COMUNICATO STAMPA CITTA’ FUTURA.

CASERTA. Stamattina e per tutto il pomeriggio di oggi , martedì, 3 Ottobre, i gestori di  bar , pizzerie e ristoranti   ,  si sono visti, in seguito a dei controlli effettuati dai Carabinieri ,sequestrare tavoli, sedie e gazebo che avevano precedentemente allestito   all’ esterno delle proprie attività rispettando la normativa vigente.

La questione ,apparsa all’ inizio abbastanza anomala, ha invece trovato motivazione nell’ ennesimo atto di menefreghismo di un’ amministrazione sempre più lontana dalle esigenze dei cittadini  e sempre più impegnata in una politica del tutto personalistica.   Sembra infatti che i controlli siano scattati per volontà della Soprintendenza, la quale non avrebbe ricevuto dal Comune di Caserta mai una comunicazione né alcuna  documentazione riguardo la concessione di spazi esterni alle attività,  cosiddetta   zona protetta  , contigua   alla Reggia Borbonica e quindi di competenza anche dei beni culturali.
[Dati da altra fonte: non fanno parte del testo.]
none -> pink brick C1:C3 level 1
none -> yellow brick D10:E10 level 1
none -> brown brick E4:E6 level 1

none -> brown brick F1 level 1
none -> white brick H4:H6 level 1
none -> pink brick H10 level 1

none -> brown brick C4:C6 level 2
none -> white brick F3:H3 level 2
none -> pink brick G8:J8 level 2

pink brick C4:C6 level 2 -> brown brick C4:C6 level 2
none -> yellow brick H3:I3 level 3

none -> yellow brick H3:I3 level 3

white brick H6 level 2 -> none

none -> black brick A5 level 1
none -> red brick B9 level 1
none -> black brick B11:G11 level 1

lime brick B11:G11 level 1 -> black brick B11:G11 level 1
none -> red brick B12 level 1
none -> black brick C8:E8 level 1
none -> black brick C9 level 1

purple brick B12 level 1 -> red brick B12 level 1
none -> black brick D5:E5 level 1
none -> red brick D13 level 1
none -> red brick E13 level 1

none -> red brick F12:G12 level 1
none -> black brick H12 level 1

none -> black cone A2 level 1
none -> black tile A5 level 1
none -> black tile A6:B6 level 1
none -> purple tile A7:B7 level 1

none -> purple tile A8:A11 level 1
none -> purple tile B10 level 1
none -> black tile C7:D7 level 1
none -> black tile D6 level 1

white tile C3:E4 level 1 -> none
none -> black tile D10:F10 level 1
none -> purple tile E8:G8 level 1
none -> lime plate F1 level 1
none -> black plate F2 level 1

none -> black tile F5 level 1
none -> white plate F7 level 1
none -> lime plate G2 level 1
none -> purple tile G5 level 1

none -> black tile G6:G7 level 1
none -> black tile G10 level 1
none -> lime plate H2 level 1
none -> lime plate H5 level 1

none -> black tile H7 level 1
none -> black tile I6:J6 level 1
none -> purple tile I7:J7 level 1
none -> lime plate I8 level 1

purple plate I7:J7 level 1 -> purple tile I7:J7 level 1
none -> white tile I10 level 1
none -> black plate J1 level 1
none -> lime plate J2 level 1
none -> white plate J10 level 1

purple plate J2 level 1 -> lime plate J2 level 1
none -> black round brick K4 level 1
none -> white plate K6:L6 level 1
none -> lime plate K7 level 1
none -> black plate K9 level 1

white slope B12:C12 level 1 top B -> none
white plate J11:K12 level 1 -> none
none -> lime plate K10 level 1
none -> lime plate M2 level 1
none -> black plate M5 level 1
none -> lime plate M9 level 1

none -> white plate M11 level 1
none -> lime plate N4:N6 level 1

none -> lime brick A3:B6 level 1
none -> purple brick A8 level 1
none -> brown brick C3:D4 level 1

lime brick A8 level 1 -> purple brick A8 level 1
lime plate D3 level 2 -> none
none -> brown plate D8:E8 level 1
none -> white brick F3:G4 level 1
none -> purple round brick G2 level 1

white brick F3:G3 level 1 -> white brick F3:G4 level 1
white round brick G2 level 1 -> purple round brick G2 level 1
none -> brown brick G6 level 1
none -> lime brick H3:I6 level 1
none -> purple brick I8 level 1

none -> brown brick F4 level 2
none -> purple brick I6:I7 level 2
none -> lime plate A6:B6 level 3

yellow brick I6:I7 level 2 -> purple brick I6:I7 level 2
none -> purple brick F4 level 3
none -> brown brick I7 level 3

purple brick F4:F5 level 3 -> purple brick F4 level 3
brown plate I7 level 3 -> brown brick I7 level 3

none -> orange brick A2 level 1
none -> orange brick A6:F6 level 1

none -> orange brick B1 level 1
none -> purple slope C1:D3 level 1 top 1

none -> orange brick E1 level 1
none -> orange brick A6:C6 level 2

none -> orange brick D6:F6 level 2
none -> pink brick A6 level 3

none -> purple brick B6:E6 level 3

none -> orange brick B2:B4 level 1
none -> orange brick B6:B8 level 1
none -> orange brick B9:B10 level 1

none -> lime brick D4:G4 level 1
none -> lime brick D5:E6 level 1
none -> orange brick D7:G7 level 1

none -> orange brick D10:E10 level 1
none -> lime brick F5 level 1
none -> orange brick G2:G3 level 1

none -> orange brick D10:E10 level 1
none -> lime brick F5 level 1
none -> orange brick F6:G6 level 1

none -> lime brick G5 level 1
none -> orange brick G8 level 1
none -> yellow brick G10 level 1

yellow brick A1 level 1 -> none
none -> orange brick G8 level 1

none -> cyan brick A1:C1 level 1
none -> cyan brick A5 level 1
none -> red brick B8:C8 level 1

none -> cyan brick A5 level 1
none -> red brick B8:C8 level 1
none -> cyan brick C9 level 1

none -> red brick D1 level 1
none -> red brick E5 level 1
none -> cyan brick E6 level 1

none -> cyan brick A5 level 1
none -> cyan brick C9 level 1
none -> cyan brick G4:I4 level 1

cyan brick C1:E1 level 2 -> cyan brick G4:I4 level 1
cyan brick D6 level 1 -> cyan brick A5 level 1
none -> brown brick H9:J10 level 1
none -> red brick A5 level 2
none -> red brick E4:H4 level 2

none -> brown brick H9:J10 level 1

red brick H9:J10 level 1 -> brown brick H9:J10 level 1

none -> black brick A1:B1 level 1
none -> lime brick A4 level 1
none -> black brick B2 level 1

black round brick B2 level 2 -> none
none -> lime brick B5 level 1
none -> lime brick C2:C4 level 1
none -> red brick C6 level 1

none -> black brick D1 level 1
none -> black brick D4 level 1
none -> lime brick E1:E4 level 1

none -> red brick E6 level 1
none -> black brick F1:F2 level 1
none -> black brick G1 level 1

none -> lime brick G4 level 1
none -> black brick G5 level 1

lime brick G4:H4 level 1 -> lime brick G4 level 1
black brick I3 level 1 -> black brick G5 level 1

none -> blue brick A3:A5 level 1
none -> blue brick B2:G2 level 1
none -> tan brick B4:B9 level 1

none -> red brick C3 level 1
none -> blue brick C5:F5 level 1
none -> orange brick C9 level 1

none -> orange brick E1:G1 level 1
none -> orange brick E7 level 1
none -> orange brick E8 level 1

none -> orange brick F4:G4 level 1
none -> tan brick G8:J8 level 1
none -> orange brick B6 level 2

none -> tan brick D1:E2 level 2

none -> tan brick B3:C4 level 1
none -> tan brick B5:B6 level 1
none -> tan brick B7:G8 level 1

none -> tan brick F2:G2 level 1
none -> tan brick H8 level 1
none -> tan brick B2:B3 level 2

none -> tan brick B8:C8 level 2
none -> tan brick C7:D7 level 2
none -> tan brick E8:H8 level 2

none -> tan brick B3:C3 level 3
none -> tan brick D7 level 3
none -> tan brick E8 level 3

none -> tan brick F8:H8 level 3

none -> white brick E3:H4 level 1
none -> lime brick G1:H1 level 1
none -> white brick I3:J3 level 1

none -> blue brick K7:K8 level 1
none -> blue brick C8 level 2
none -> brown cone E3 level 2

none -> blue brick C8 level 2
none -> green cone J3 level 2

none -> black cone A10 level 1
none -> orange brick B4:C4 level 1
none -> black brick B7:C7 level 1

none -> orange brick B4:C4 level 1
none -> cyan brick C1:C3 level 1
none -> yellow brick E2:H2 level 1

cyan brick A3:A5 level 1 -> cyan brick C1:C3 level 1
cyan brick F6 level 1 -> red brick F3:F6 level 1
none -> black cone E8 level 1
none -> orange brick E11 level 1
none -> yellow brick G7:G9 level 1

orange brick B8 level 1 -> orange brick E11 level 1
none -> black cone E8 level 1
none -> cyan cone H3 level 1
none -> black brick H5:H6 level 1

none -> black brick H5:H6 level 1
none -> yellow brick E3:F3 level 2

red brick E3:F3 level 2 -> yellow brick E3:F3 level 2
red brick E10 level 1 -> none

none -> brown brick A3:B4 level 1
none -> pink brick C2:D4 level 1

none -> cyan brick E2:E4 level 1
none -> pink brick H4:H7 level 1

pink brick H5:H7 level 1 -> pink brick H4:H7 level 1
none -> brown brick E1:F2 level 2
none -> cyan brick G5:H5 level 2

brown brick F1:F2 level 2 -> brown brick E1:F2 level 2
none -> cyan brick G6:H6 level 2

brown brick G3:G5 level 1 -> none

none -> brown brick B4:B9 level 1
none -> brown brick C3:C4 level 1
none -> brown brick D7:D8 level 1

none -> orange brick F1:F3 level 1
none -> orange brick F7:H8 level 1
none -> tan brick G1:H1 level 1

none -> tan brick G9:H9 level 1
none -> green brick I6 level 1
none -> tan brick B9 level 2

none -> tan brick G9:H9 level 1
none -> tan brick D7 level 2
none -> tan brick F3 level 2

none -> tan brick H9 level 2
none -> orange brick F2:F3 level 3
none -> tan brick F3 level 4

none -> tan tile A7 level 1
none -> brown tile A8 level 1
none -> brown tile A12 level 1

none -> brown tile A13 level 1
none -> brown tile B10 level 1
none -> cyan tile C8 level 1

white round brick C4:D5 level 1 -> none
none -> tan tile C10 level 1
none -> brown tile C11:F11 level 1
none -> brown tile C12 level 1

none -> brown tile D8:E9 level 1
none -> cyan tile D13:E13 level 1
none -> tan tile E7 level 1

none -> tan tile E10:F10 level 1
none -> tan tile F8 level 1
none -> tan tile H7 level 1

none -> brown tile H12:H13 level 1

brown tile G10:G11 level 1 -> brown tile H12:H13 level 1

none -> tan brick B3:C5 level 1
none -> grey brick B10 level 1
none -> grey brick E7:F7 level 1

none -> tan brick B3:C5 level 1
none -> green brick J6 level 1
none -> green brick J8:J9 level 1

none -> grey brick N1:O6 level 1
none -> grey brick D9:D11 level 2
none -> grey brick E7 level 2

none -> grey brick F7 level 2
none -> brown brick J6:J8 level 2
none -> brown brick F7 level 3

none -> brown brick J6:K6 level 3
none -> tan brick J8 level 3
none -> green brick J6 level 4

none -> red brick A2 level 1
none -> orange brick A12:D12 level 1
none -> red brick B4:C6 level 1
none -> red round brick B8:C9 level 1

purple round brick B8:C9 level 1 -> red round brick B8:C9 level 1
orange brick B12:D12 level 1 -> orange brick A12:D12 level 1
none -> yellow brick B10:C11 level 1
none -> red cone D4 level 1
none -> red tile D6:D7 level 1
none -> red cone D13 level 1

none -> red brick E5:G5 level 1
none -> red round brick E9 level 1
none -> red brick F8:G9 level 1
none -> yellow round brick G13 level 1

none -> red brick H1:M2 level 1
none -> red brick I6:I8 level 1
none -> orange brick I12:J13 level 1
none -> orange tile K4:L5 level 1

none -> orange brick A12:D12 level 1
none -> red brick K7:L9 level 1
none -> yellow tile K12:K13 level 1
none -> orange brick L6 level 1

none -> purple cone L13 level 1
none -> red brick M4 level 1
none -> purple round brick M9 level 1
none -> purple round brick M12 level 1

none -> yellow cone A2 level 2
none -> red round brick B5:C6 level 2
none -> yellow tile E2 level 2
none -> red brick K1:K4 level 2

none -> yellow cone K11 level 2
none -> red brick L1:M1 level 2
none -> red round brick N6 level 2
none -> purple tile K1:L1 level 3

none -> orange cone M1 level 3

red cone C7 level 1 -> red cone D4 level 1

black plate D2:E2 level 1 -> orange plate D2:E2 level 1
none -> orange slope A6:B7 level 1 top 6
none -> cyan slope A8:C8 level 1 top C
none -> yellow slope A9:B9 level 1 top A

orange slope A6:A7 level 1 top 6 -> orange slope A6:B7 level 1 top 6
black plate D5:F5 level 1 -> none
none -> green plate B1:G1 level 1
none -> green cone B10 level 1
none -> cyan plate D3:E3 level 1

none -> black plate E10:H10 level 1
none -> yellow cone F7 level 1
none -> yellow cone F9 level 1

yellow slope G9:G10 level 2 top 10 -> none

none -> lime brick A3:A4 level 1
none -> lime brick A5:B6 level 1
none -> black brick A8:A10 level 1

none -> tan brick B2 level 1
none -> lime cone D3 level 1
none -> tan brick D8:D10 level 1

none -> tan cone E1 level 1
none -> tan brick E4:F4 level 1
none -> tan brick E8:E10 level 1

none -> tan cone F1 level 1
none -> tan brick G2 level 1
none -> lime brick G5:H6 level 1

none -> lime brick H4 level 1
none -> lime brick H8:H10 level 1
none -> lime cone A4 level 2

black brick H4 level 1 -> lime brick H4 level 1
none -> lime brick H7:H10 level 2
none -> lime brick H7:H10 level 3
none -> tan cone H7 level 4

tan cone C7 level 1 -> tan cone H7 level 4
Città Futura prende ancora una volta le distanze da una gestione scellerata che l’ amministrazione Marino sta dimostrando  di portare avanti già da tempo  ed esprime piena solidarietà ai commercianti  che per  l’ ennesima volta diventano le vittime predestinate di errori altrui.

Il consigliere comunale e capogruppo di “Città Futura”  Enzo Bove dichiara di sentirsi indignato per tale situazione e chiede di individuare i responsabili di questa omissione affinché rispondano dei danni provocati ai commercianti e all’ intera citta’ di Caserta.  Piuttosto preoccupato e’ apparso anche il presidente di “Città Futura” , Marco Cicala, il quale si e’ soffermato sul piano occupazionale e spera che questa situazione non abbia ad avere  ripercussioni sui giovani e meno giovani che fino ad oggi erano impiegati all’ esterno delle attivita’.